It’s Good Friday for Orthodox Romania and some newspapers call for piousness after a night of celebration for Steaua’s Bucharest victory against Middlesbrough in the first leg of the UEFA Cup semifinals. Enthusiastic media welcome this victory but remain somehow cautious before the next match on English soil.

No enthusiasm, however, in new reports about the Danube floods that affect thousands of people on the eve of Easter. And only wonder about a major explosion in Moldova yesterday morning, which nobody knows where it comes from – and one newspaper mocks the situation: maybe an UFO?

It’s Good Friday in Orthodox Romania and Evenimentul Zilei, recalling the day of Jesus’ crucifixion in its academic and popular culture detail, tells how Orthodox people should mark the event: the hardest day of the Lent, when people shouldn’t eat at all and should show their piousness in church.

This is not, however, the atmosphere in urban Romania where it is more like a day of celebration following the 1-0 victory of Steaua Bucharest against Middlesbrough in the first leg of the UEFA Cup semifinals on Thursday evening. The same Evenimentul Zilei describes the "magic night" of Steaua, with a "fabulous goal" in min. 30 by Nicolae Dica sealing the game for good.

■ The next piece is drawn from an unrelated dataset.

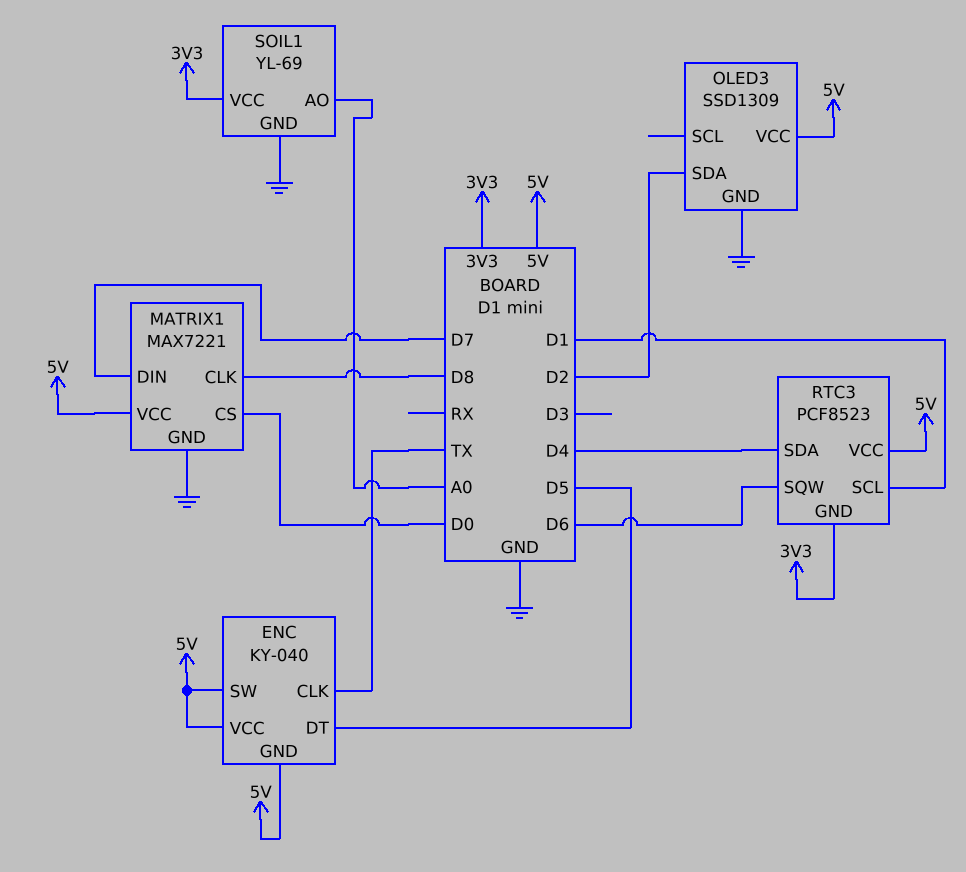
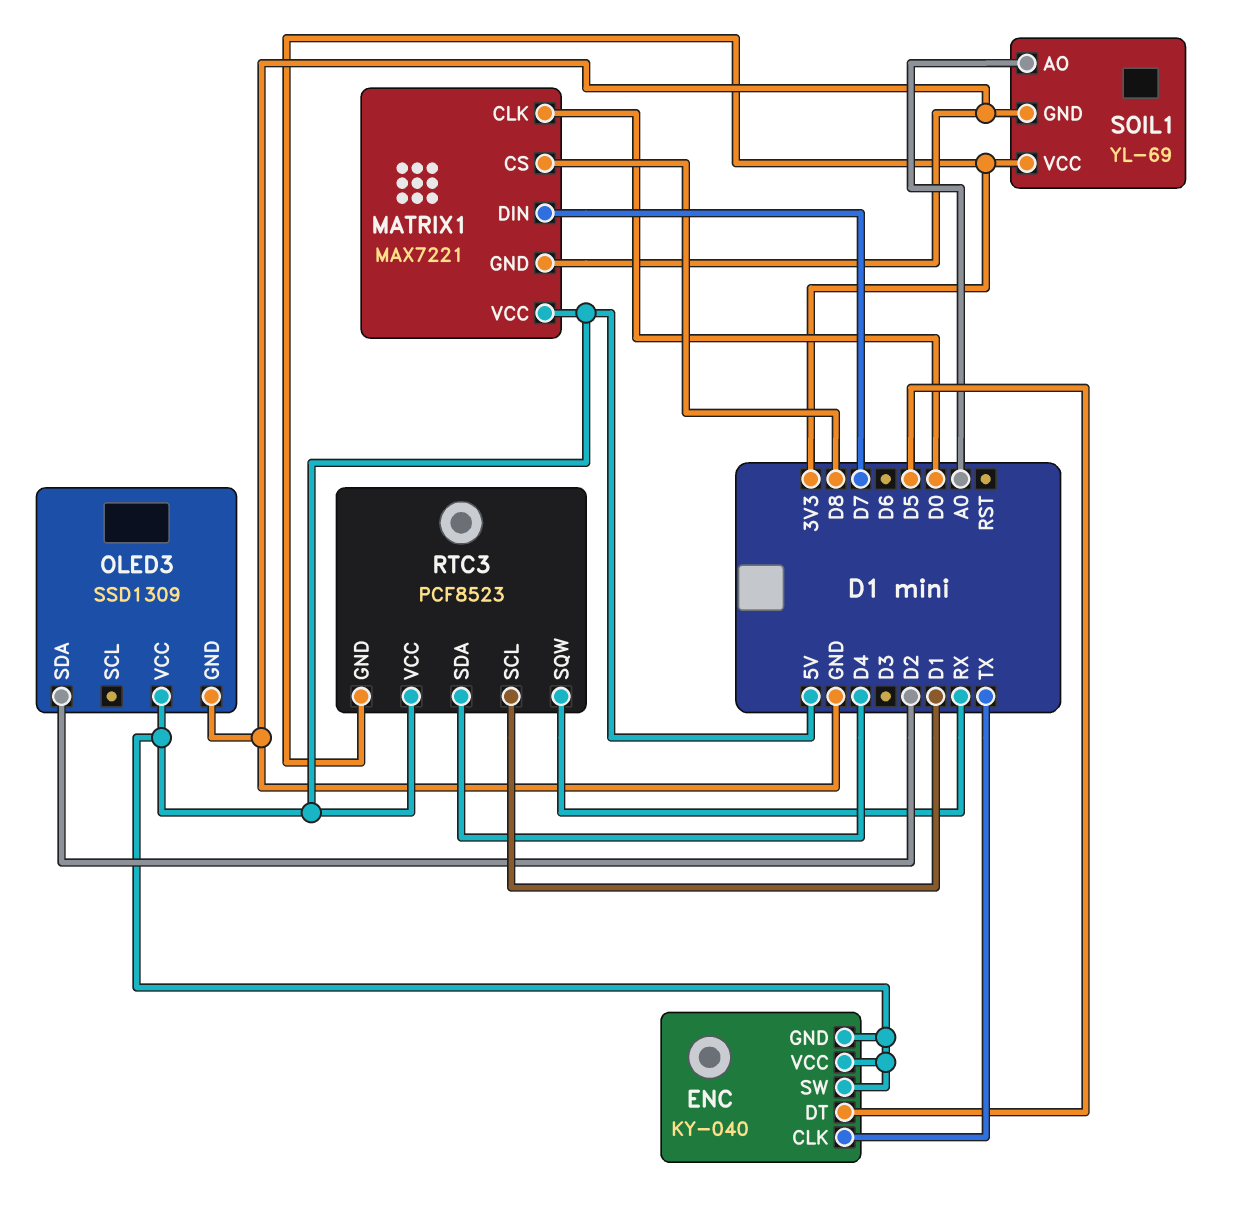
MATRIX1 pin CLK: D8 -> D0
MATRIX1 pin CS: D0 -> D8
RTC3 pin SQW: D6 -> RX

The newspaper warns however that on the second leg of the match, due in England on April 27, Steaua will lack two of its main players, Nicolita and Paraschiv, who were shown yellow last night.

"The Apostles of the UEFA Finals", Cotidianul calls Steaua after its victory against Middlesbrough. It notes, however, that the English team was pleased with this simple result as their Bucharest rivals missed "monumental" occasions to score, with one goal for five such occasions.

The same newspaper reports that the English fans "cleared the beer stocks of Bucharest" before the match and many of them queued at toilets on the Lia Manoliu stadium for much of the game. And they were allowed to enter the stadium drunk, while Romanian fans had to go through severe checks.

Gandul notes that the victory last night brings Steaua "one goal closer to the UEFA finals": coach Cosmin Olaroiu wanted not to receive a goal and he didn’t, while his team managed for the first time to score in an international match on Lia Manoliu stadium, since they’ve been playing there.

And tabloid Libertatea is unmerciful, saying Steaua could have smashed Middlesbrough with a three-goal advance, but failed to. "Why did you spare them?, the newspaper asks.

The victory was less celebrated in the villages along the Romanian banks of Danube, where the flood risk remains high and the situation is critical.

According to Evenimentul Zilei, many of the thousands of evacuated people return to their villages in the county of Dolj, despite authorities keep warning them that the danger of extensive floods is far from over no matter that the water has failed to breach local dams as it has been feared.

And Gandul quotes World Wide Fund according to which a deal dating since years ago between Romania, Bulgaria, Ukraine and the Moldovan Republic, on the widening of the Danube river bed, would have prevented the current floods – if applied.

It was not applied, but on the contrary, people continued to drain the Danube meadows for agricultural purposes, according to WWF.

And Cotidianul reports an explosion the county of Bacau yesterday morning that could be heard as far as surrounding counties, but which nobody knows where it came from. "An UFO exploded in Comanesti", the newspaper headline mocks the situation.

While many people believed it was a plane that crashed in the area, authorities said no such plane was planned to fly above the region and considered the possibility of a meteorite. Searches for the source of the explosion continue.